There are a number of pre-existing toolkits that will do these things automatically, but they tend to cost money. If you're looking at a serious app, I would recommend at least researching the solutions they include.
For 3d models, the technique is called level of detail. Essentially, multiple versions models are kept available the the right one use based on context. It is not always just for distance, it can also be used to maintiain framerate in other situations.
Be careful though, you should have mipmapping enabled or you'll get sparkling on the larger textures on the lower res models, and be careful of animation. Switching the model beneath an animating skeleton is tricky so one technique is to maintain the same skeleton even when LOD-ing the model.
There are dynamic LOD systems for both terrain and for object models, but these can be CPU heavy.
Low-detail versions of models work especially well for vehicles and objects It's really tricky with terrain. I've worked on battlezone-type games and PC flight simulators. A little fog helps cover up the "pops" between details.
At the lower details, texture-mapping is often replaced with a few single-color polygons.
"Another more obvious technique is to store really rough 3D models, but then how does the 3D rendering system specifically choose to render the rough model of the building and not the rough models of other less significant (and probably not-viewable-from-that-distance) objects? How would you store something like that along with your heightmap?"
You can grid your terrain and keep a list of which objects are visible in each grid cell.
One way to handle terrain is to have multi-resolution tiles. Much like how Virtual Earth and Google Maps do it, they divide the world into tiles in a recursive fashion. So, there are 4 tiles at level 0, 16 at level 1, etc... Then, using some LoD algorithm to determine the zoom/scale, you would load the appropriate terrain tiles for the given area.

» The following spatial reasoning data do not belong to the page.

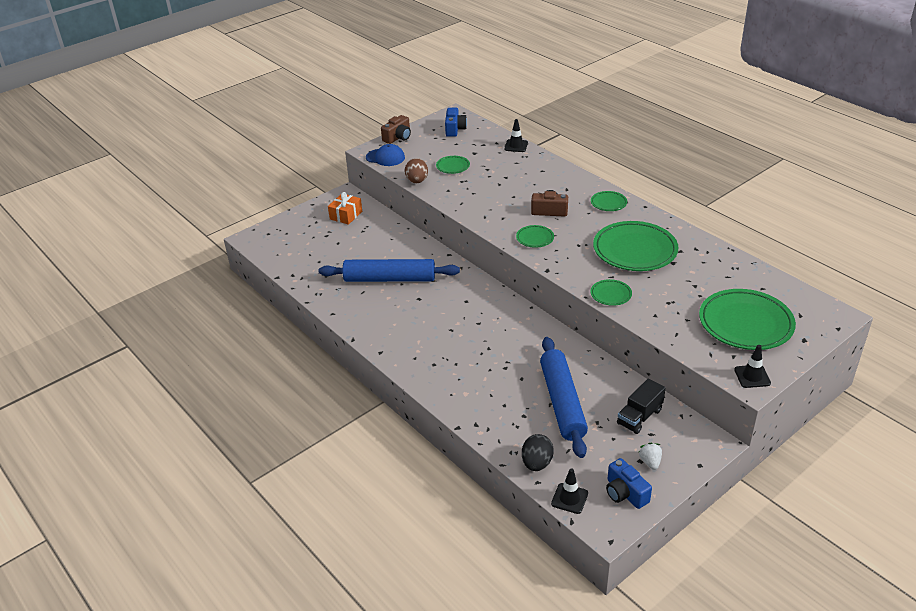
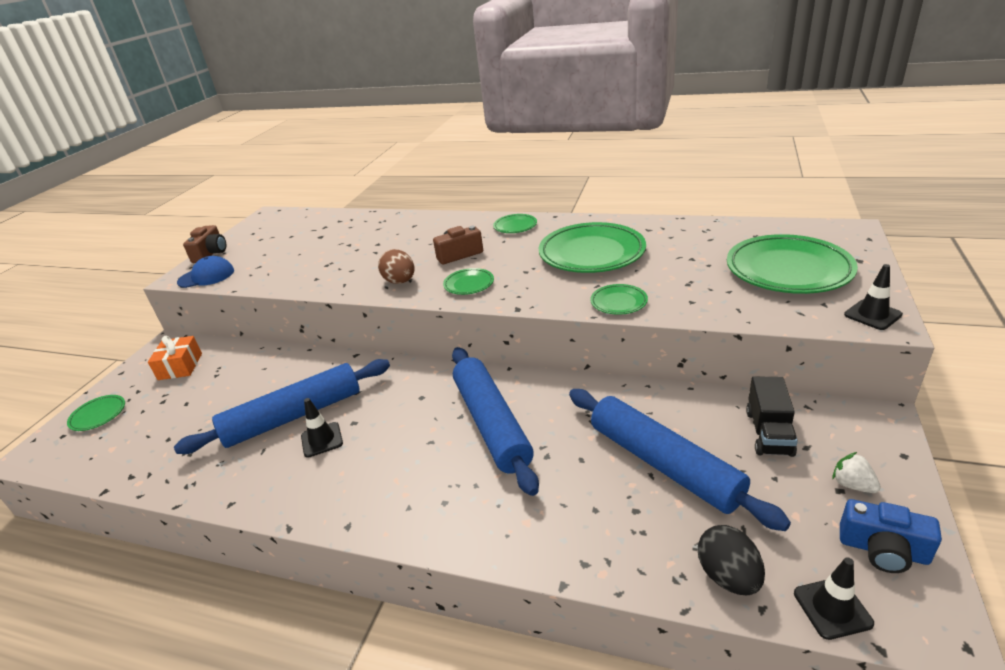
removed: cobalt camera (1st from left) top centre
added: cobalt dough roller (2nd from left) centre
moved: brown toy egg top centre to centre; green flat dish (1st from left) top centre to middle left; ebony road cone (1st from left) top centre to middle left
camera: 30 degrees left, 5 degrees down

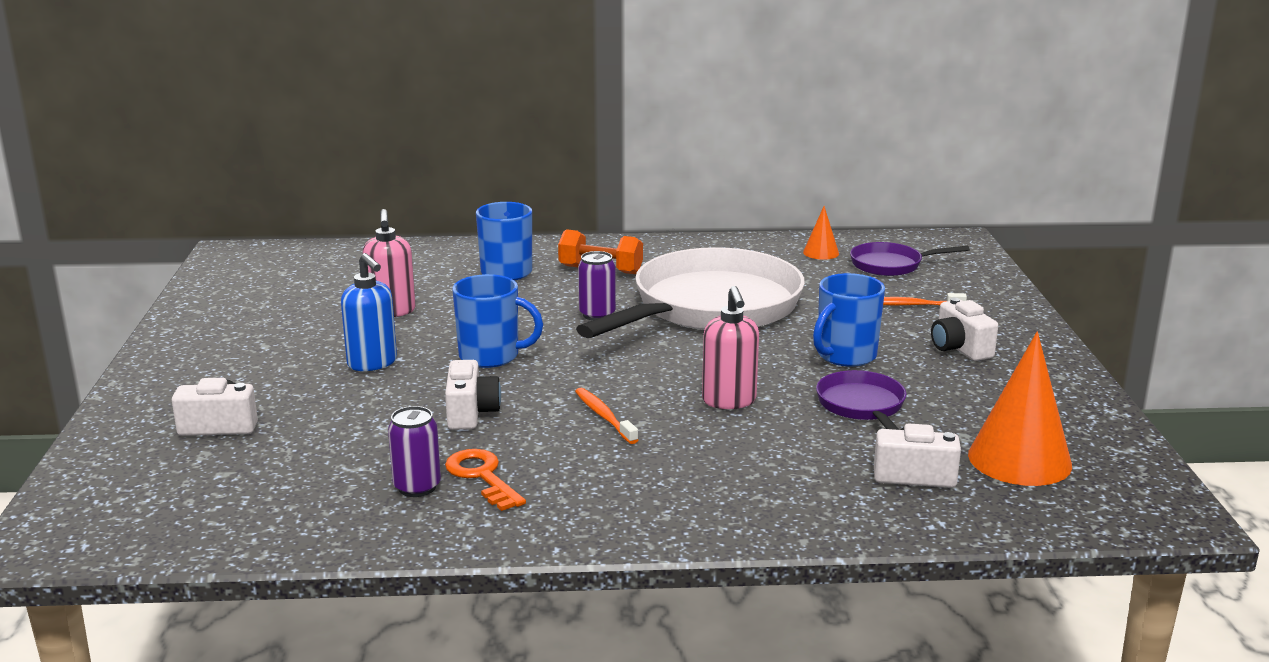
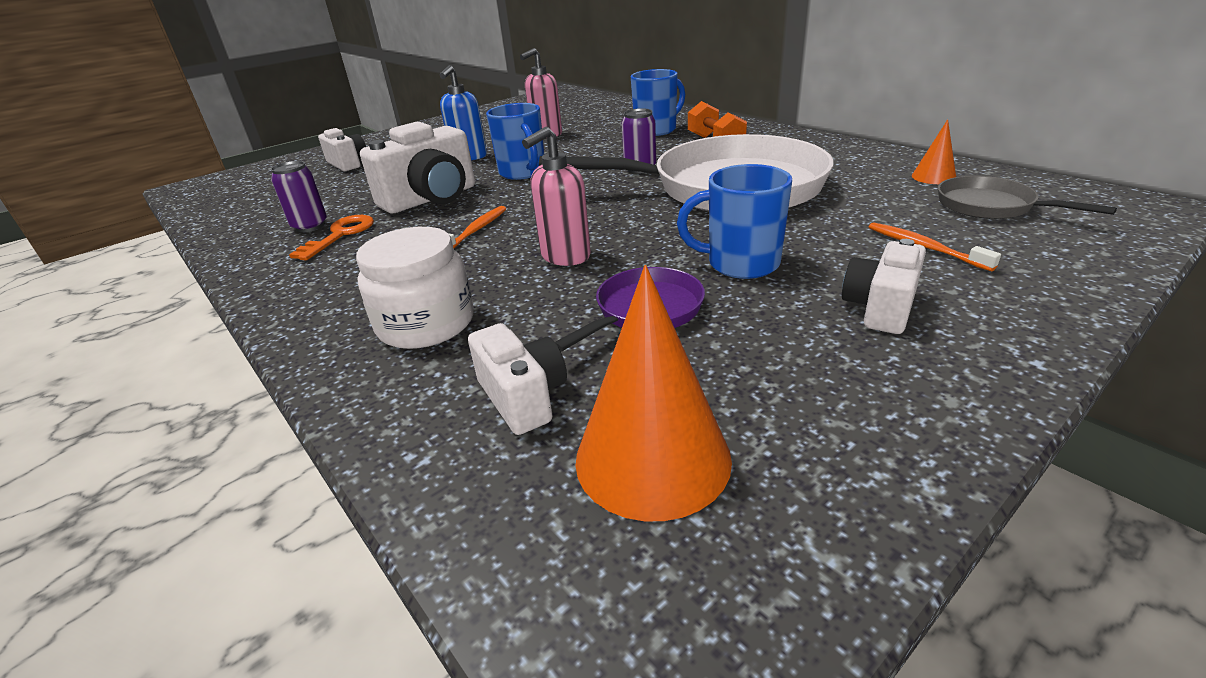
added: pure white preserve jar centre
recoloured: violet frying pan (2nd from left) middle right to gray frying pan top right
resized: pure white camera (2nd from left) centre = top centre x1.70
camera: 55 degrees right, 10 degrees up

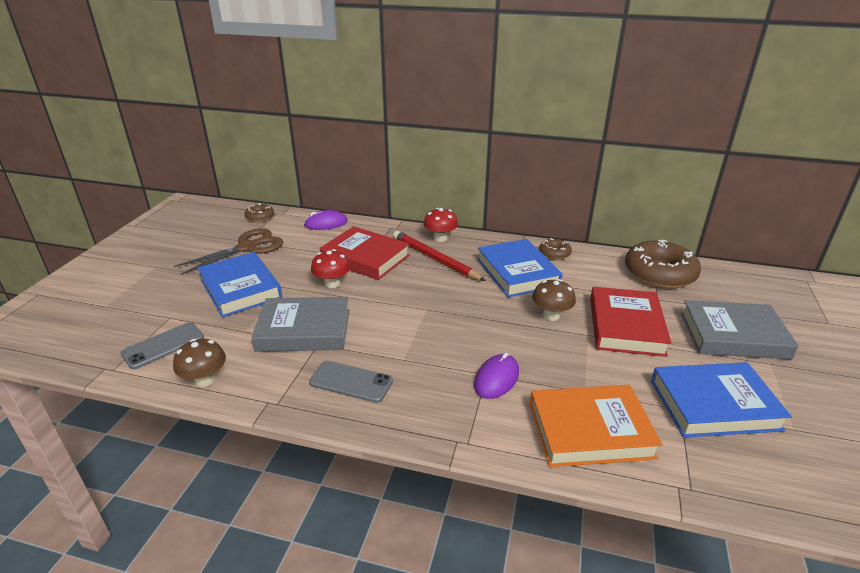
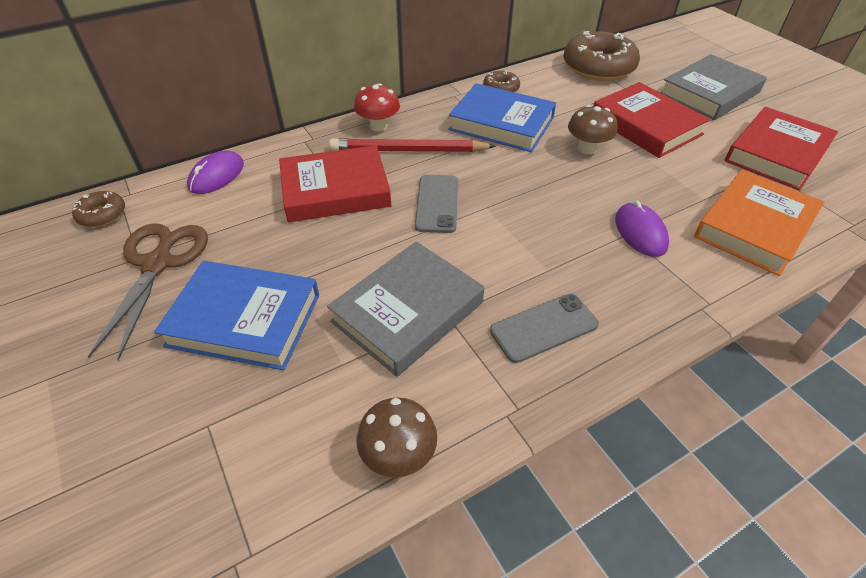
removed: crimson mushroom (1st from left) centre
moved: gray phone (1st from left) middle left to centre
recoloured: cobalt book (3rd from left) bottom right to crimson book (3rd from left) top right
camera: 45 degrees left, 15 degrees up

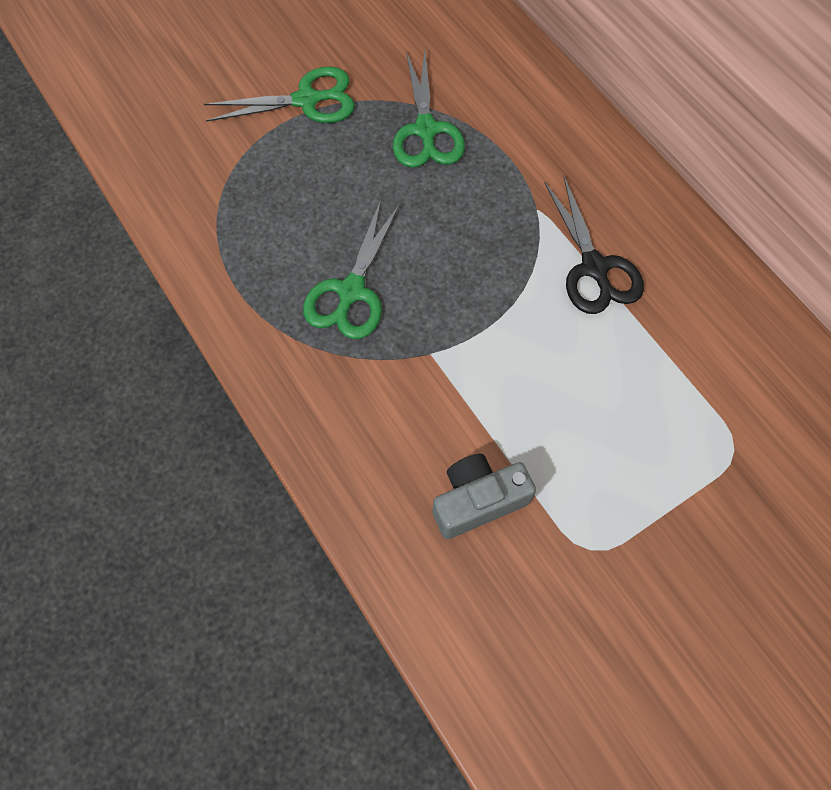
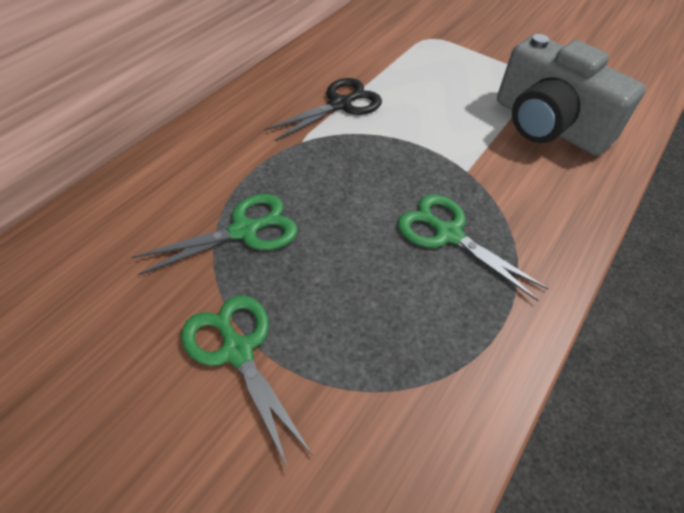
turned: green shears (2nd from left in the first image) centre = middle right 135 degrees counterclockwise
resized: gray camera centre = top right x1.81
camera: 115 degrees left, 15 degrees down

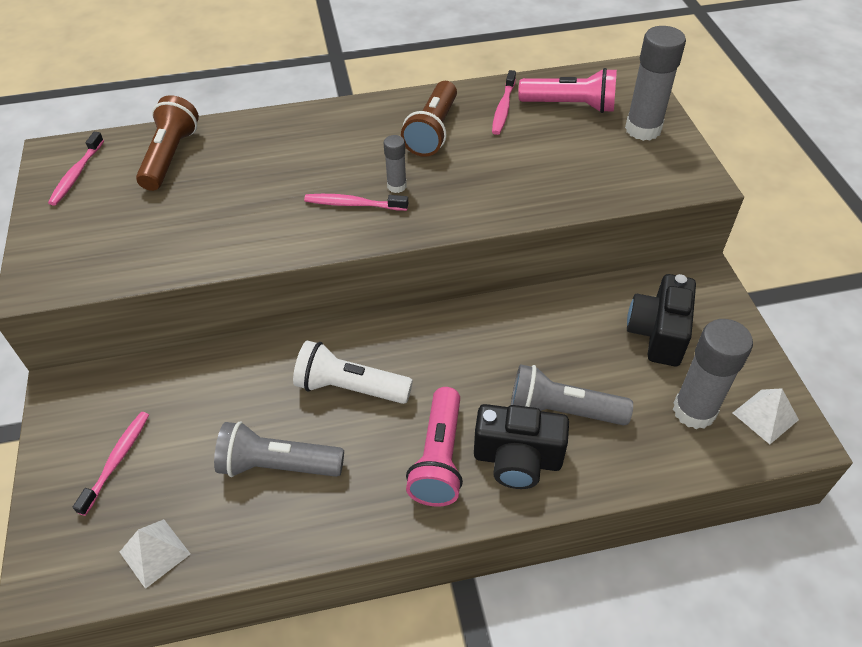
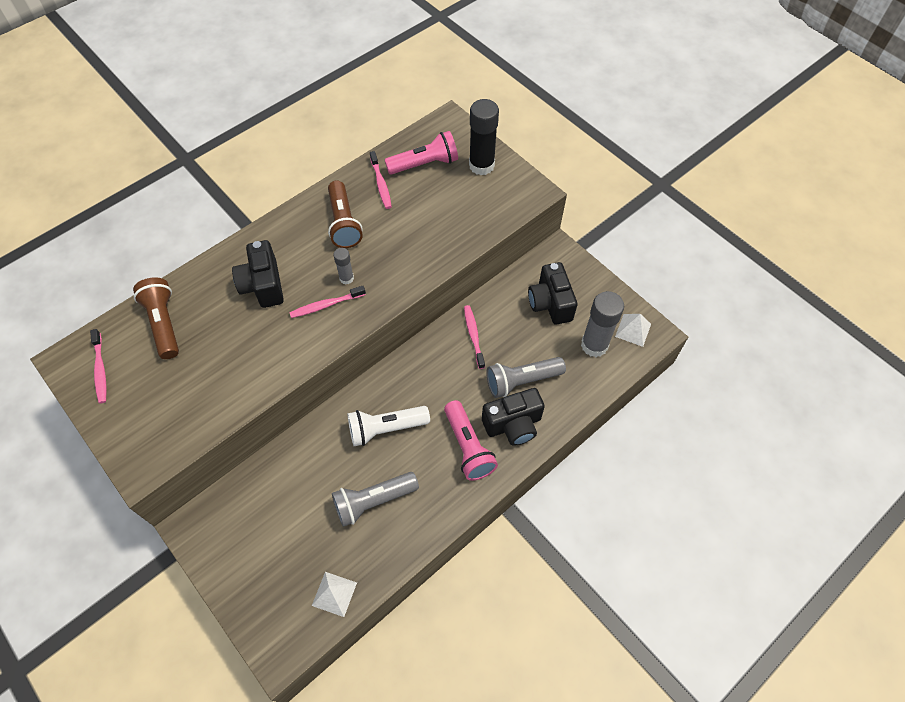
added: ebony camera (1st from left) middle left
moved: rosy dental brush (2nd from left in the first image) bottom left to rosy dental brush (4th from left) centre
recoloured: gray glue (2nd from left) top right to ebony glue top centre
camera: 30 degrees left, 10 degrees up

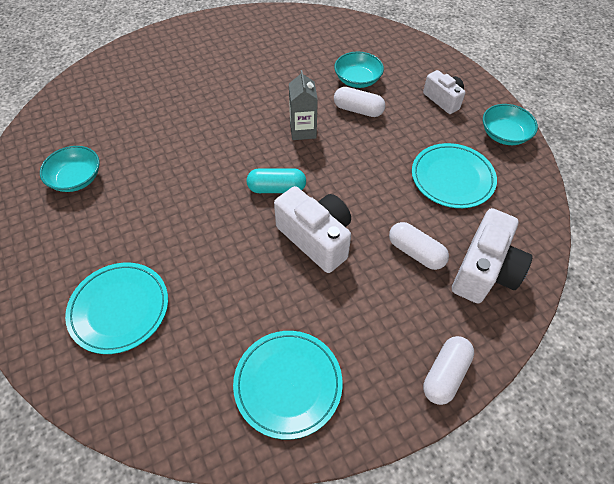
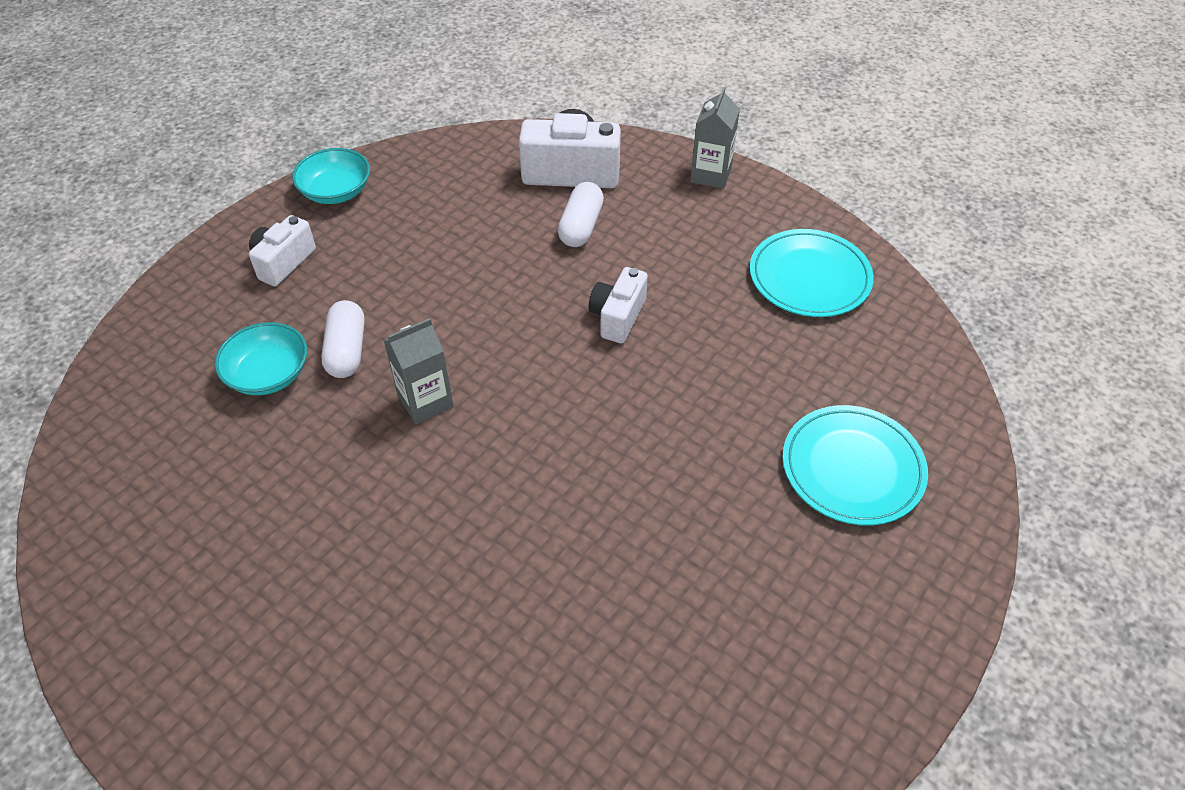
removed: aqua deep dish (1st from left) middle left; aqua capsule centre; aqua flat dish (3rd from left) middle right
replaced: pure white capsule (3rd from left) bottom right to gray carton (2nd from left) top centre
resized: pure white camera (1st from left in the first image) centre = centre x0.62
camera: 115 degrees left, 5 degrees down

One technique is LOD (level of detail). The farther an object is from the camera, the less triangles are drawn. Here's a link: http://www.stefan-krause.com/
You can render to textures for distant objects however you have to re-render the texture every time the perspective changes beyond some threshold. It works great for distant objects where the perspective won't change that often like your example of the mountains in the distance however if the the view source is moving too fast or you are too close then you will get a fish eye effect kind of like the early days of sky rendering in quake. This kind of system lends it's self to worlds like eve online which contain vast distances.
This of course is but another trick in your arsenal and you will still need LOD to some extent.